Assembly elections 2018: What results mean for BJP, Congress and the Left
In Northeast election results, BJP won two-thirds in Tripura defeating the Left, In Nagaland, BJP-NDPP alliance failed to secure a majority but looks to form govt with backing of allies, while Congress was the single largest party in Meghalaya.india Updated: Mar 04, 2018 12:54 IST
Tripura, Nagaland and Meghalaya may be small states, but in the larger scheme of Indian politics, Saturday’s results will have a role in shaping the narrative around key national and regional issues. Here is what it means for the dramatis personae:
The PM has, once again, shown that he lets the ballot box do the talking. Sections of Delhi were speculating that his popularity has faded after a few tight electoral contests or the recent bank fraud. But Narendra Modi has shown that he remains India’s most popular leader, spanning regions and communities. The man who could win Gujarat for the sixth time for his party has also shown he can wrest away Tripura from the BJP’s foremost ideological adversary, the Left Front. No PM has invested as much in the north-east politically.
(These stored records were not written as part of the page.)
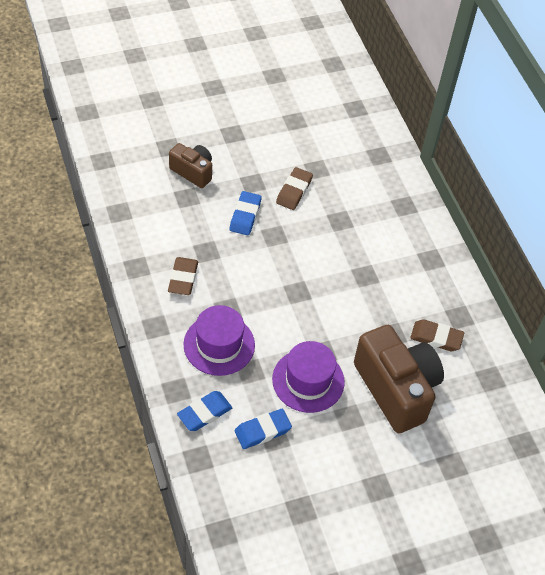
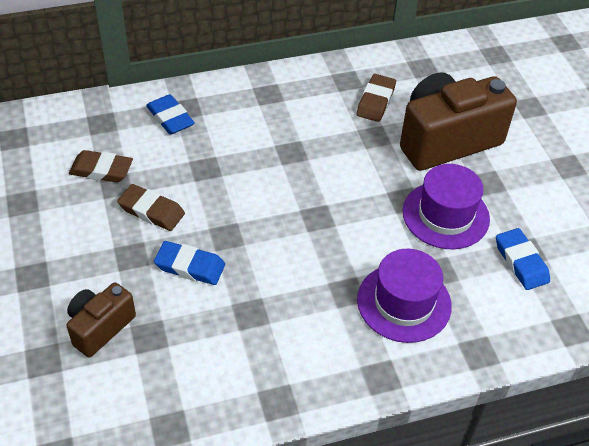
camera: 85 degrees left, 5 degrees down
(183, 278) = (298, 342): brown eraser -> brown eraser (101, 170)
(204, 413) = (507, 320): blue eraser -> blue eraser (170, 118)

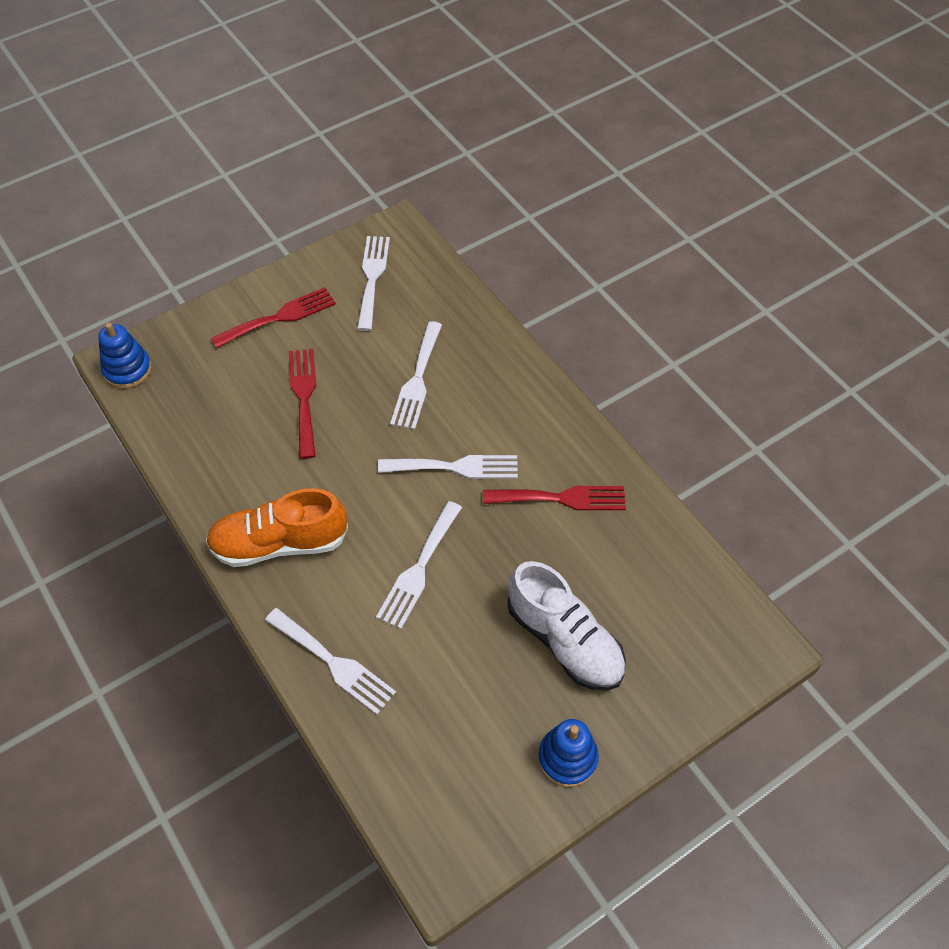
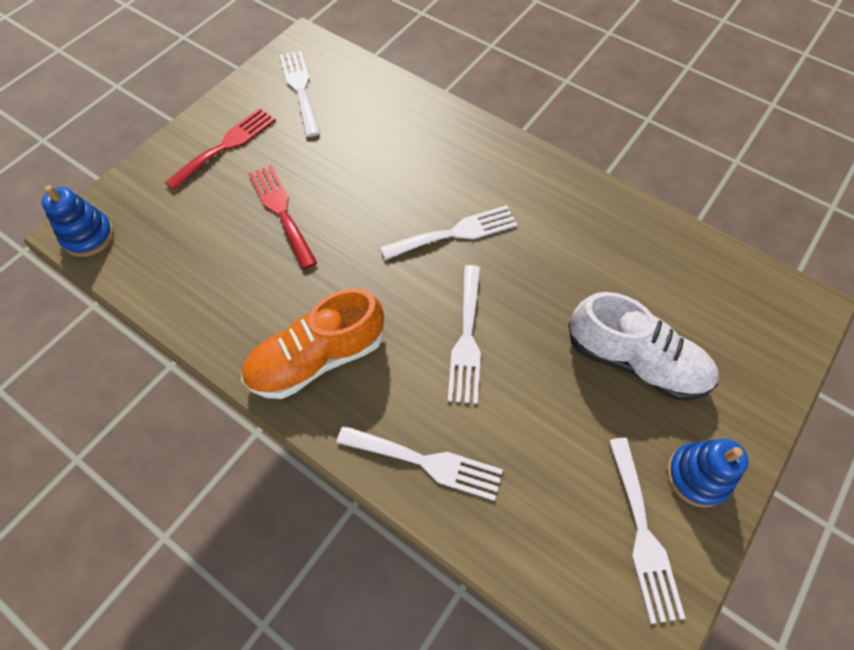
camera: 20 degrees left, 5 degrees up
(417, 380) = (383, 166): white fork -> white fork (643, 534)
(561, 498) = (565, 231): red fork -> none

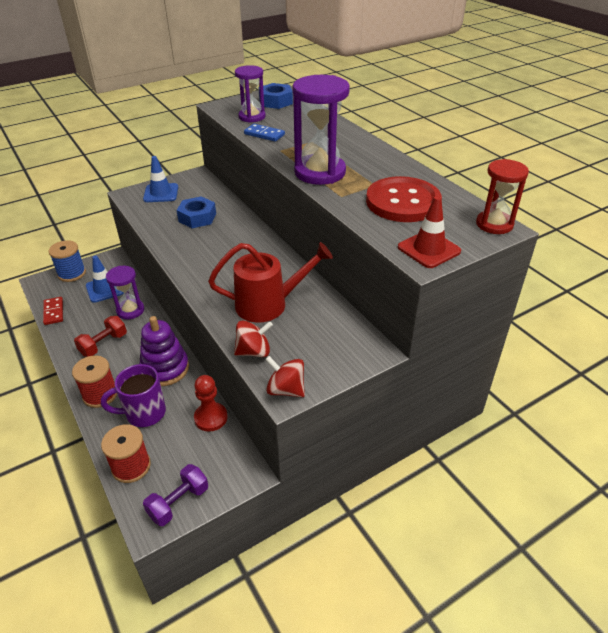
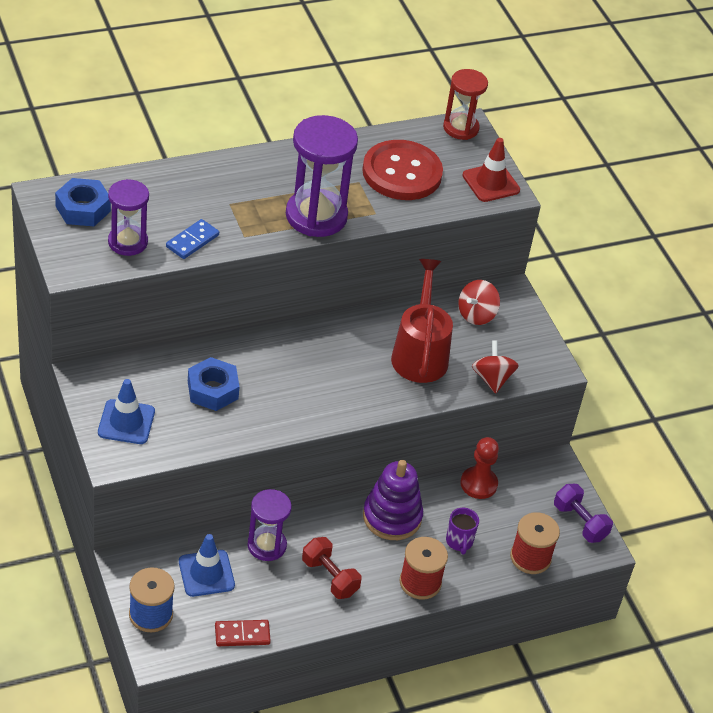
camera: 85 degrees left, 5 degrees up
(144, 413) = (459, 542): purple mug -> purple mug, size x0.61
(286, 389) = (548, 365): red spinning top -> red spinning top (476, 314)

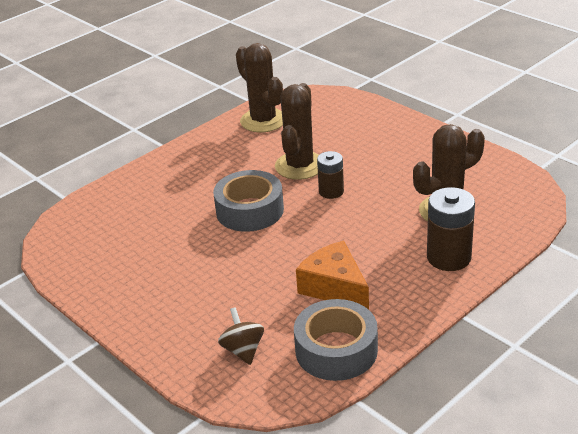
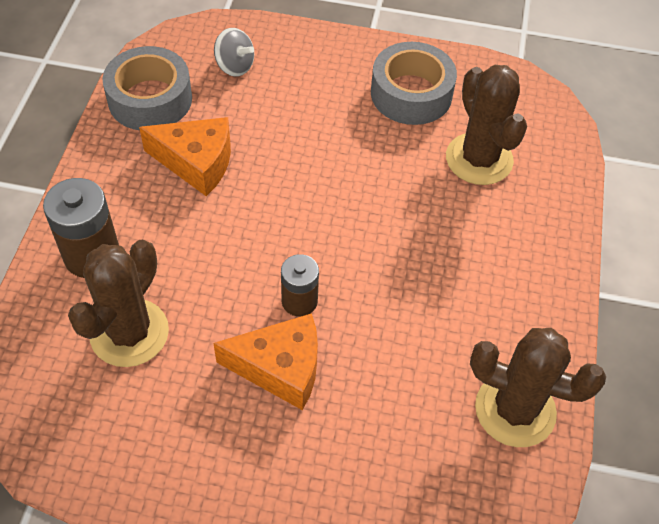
camera: 140 degrees right, 20 degrees up
(243, 350) = (234, 66): brown spinning top -> grey spinning top
(250, 210) = (372, 224): grey tape -> grey tape (411, 94)
(300, 166) = (377, 331): brown cactus -> brown cactus (479, 159)
(367, 169) = (280, 368): none -> orange cheese

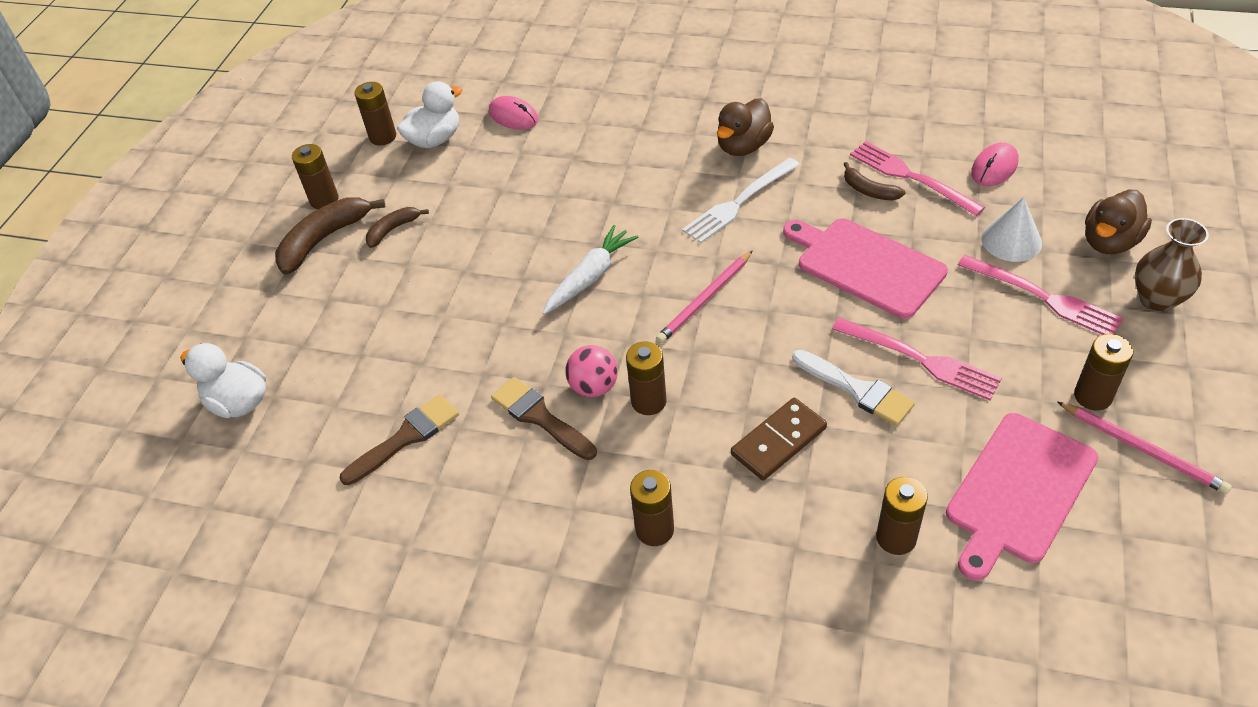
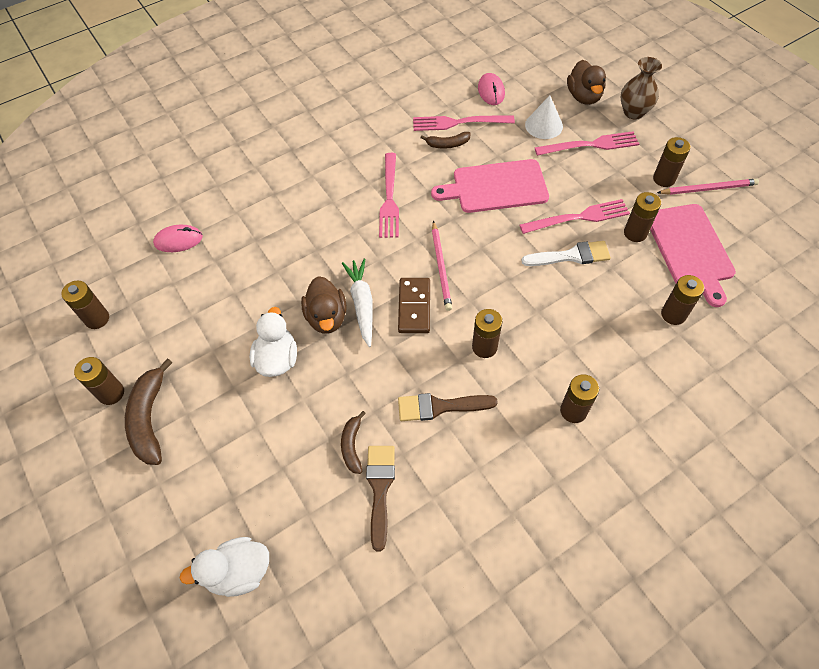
camera: 50 degrees left, 10 degrees up
(393, 229) = (193, 373): brown banana -> brown banana (352, 446)
(435, 140) = (141, 293): white duck -> white duck (277, 359)
(594, 387) = (446, 364): pink ball -> none
(738, 203) = (389, 199): white fork -> pink fork
(743, 146) = (350, 164): brown duck -> brown duck (327, 317)
(779, 441) = (570, 313): brown domino -> brown domino (414, 307)
(969, 424) = (635, 233): none -> brown battery

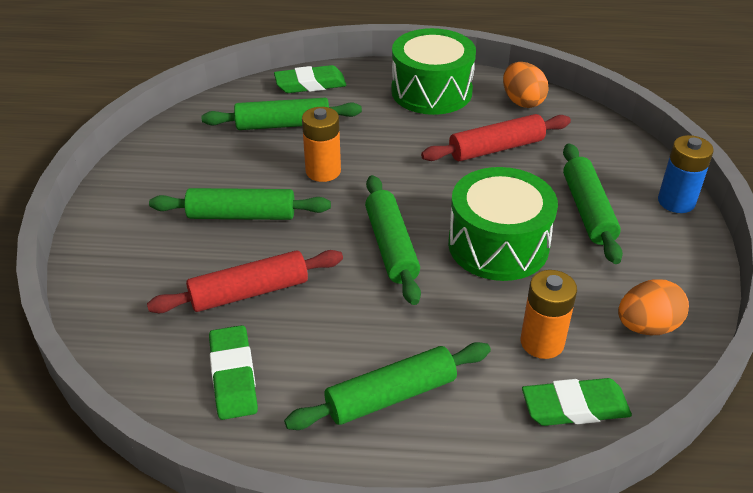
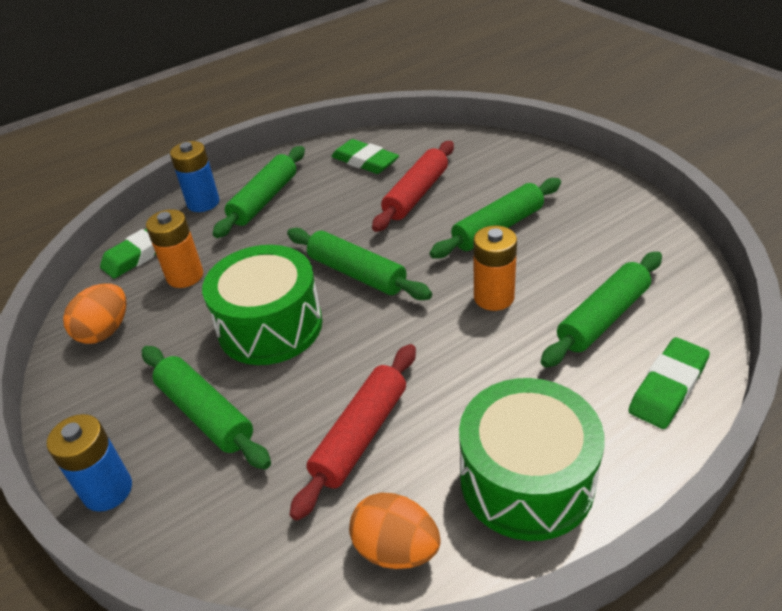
camera: 145 degrees right, 0 degrees up
(461, 445) = (203, 203): none -> blue battery

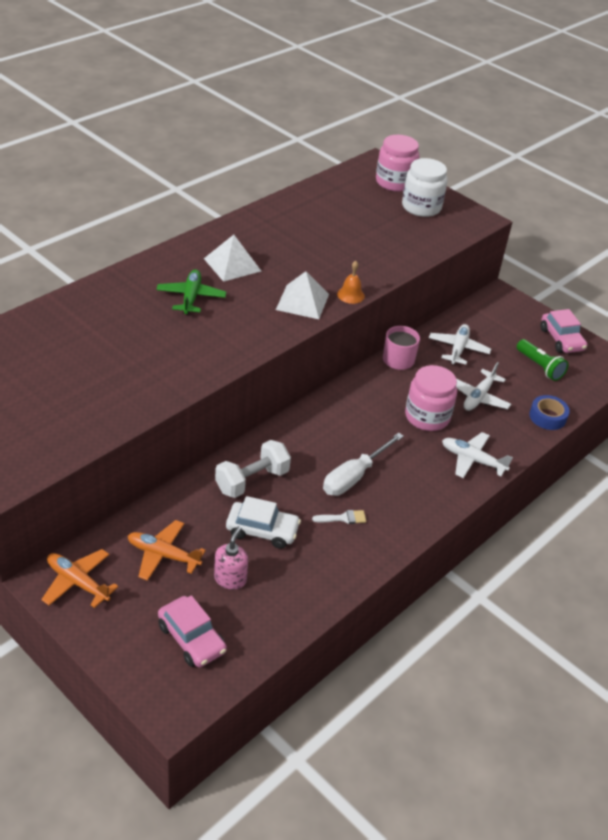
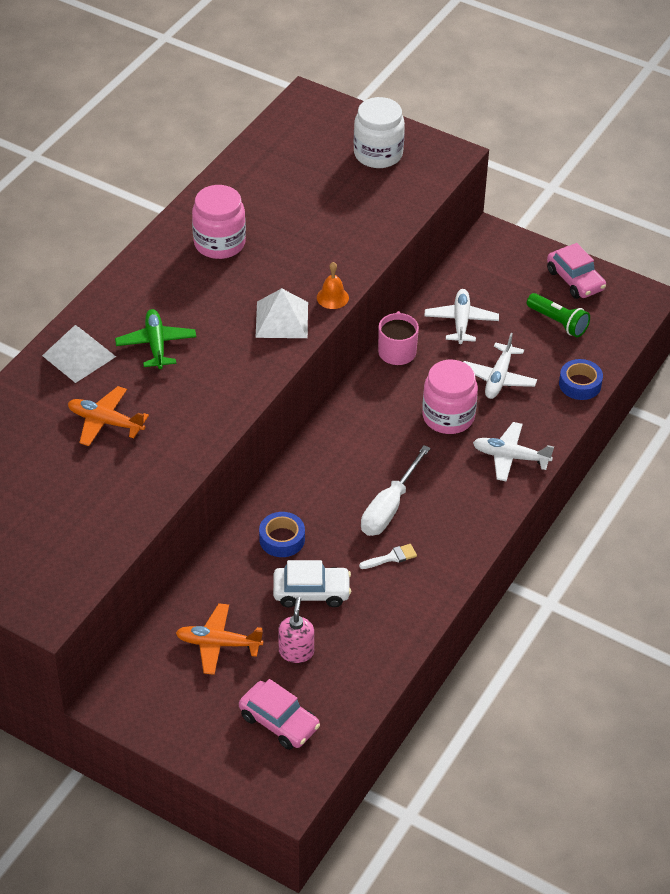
camera: 10 degrees left, 5 degrees up
(77, 582) = (142, 694): orange plane -> orange plane (105, 422)
(232, 264) = (186, 289): white pyramid -> white pyramid (79, 356)
(252, 481) = (282, 539): white dumbbell -> blue tape
(394, 182) = (336, 125): pink jar -> pink jar (219, 243)

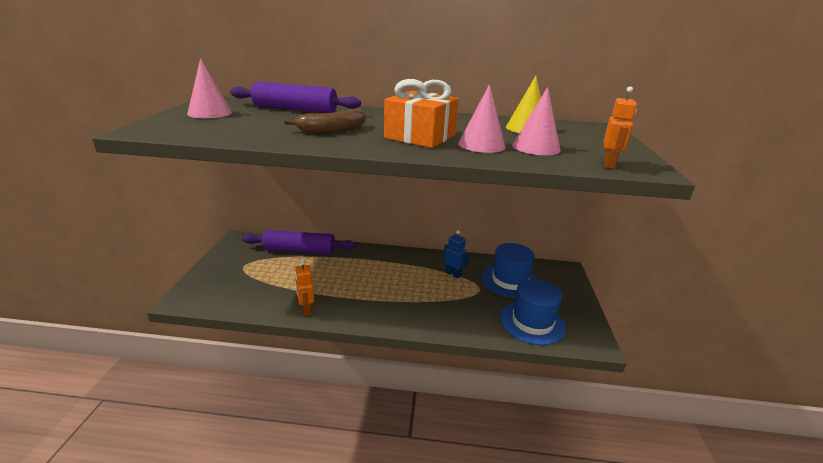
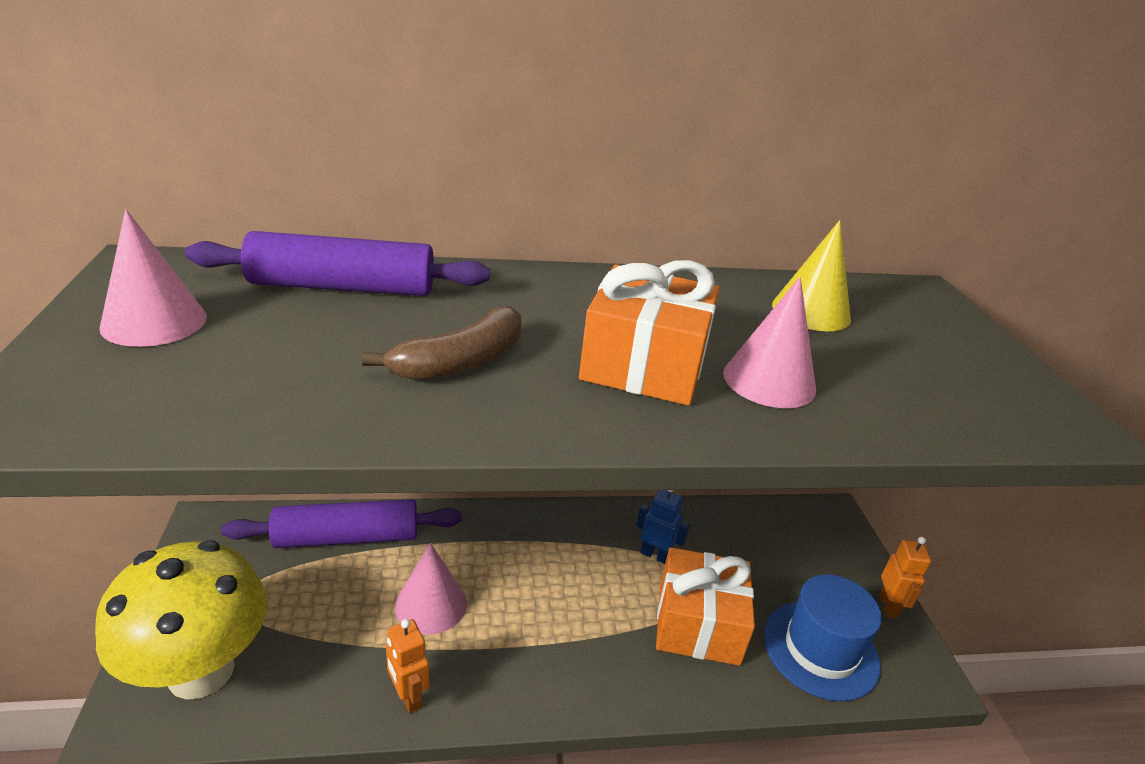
camera: 15 degrees left, 5 degrees up
(217, 288) = (201, 671): none -> yellow mushroom
(466, 303) = (698, 623): none -> orange gift
(509, 281) = (753, 555): blue hat -> none
(536, 147) = (863, 376): pink cone -> pink cone (431, 604)
(609, 164) = (1009, 419): orange robot -> orange robot (888, 606)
By campaigning in all three states, Modi showed how each election matters to him. The verdict will boost his political capital even further.
The Congress president should be worried. The party gave up the fight in two of the three states -Nagaland and Tripura - even before the contest. Ceding the political space in this manner left supporters disenchanted, weakened the party organisation, and opened the doors for rivals. Gandhi will draw solace from the Meghalaya verdict, where Congress is the single largest party. But even here, power is not guaranteed. For him, winning Karnataka is now absolutely essential for the party to gain any momentum in the run-up to 2019.
Shah’s relentless quest for electoral success has led to the BJP becoming the country’s most dominant, almost hegemonic, political force. Modi praised Shah as the architect of the party’s victory march. In the last four decades, no party has enjoyed the kind of power the BJP does today, running the government in 20 states. In 15 of those, the chief ministers are the BJP’s own. Under Shah, the BJP has decisively shed the tag of being a north Indian, Hindi heartland party. The only disappointment - he was hoping for a better performance in Meghalaya.
The long-serving chief minister of Tripura, and one of the tallest leaders of the Indian Left, lost power. And he lost to the party communists see as the greatest threat: the BJP. Sarkar played a key role in bringing peace to Tripura, but an inability to deliver development and jobs cost the Left. Sarkar’s defeat is devastating news for the CPI(M). It is now confined to Kerala. Winning back West Bengal seems like a distant dream and its national profile will only fade further. It is, in all likelihood, curtains for this tall figure of Indian politics.
Irrespective of whether he is able to form the government, the Meghalaya CM was able to deliver Congress the highest number of seats in the state. This shows, yet again, the importance of regional leaders for the party to revive. But the fact that the Congress was considerably less than a majority mark also revealed Sangma’s limitations. If the Congress is able to stitch alliances - and prevent a Goa or Manipur-type situation - Sangma will emerge powerful. Otherwise, he has a long battle ahead in reviving the party.
The man who was Nagaland’s chief minister between 2003 and 2014 took a gamble in the last Lok Sabha polls. In the hope of being a Union minister, he moved to Delhi as an MP. The BJP did not pick him, and ever since, Rio was, unsuccessfully, trying to get back to the state. He finally formed a new party, NDPP, and allied with the BJP. Elected unopposed as an MLA, it was both a sign of his confidence, and a desire to return to the state that he quit his Lok Sabha seat even before the results. Rio - with the support of some smaller parties and independents - is almost certain to become Nagaland’s CM. The veteran returns to the seat of power in Kohima.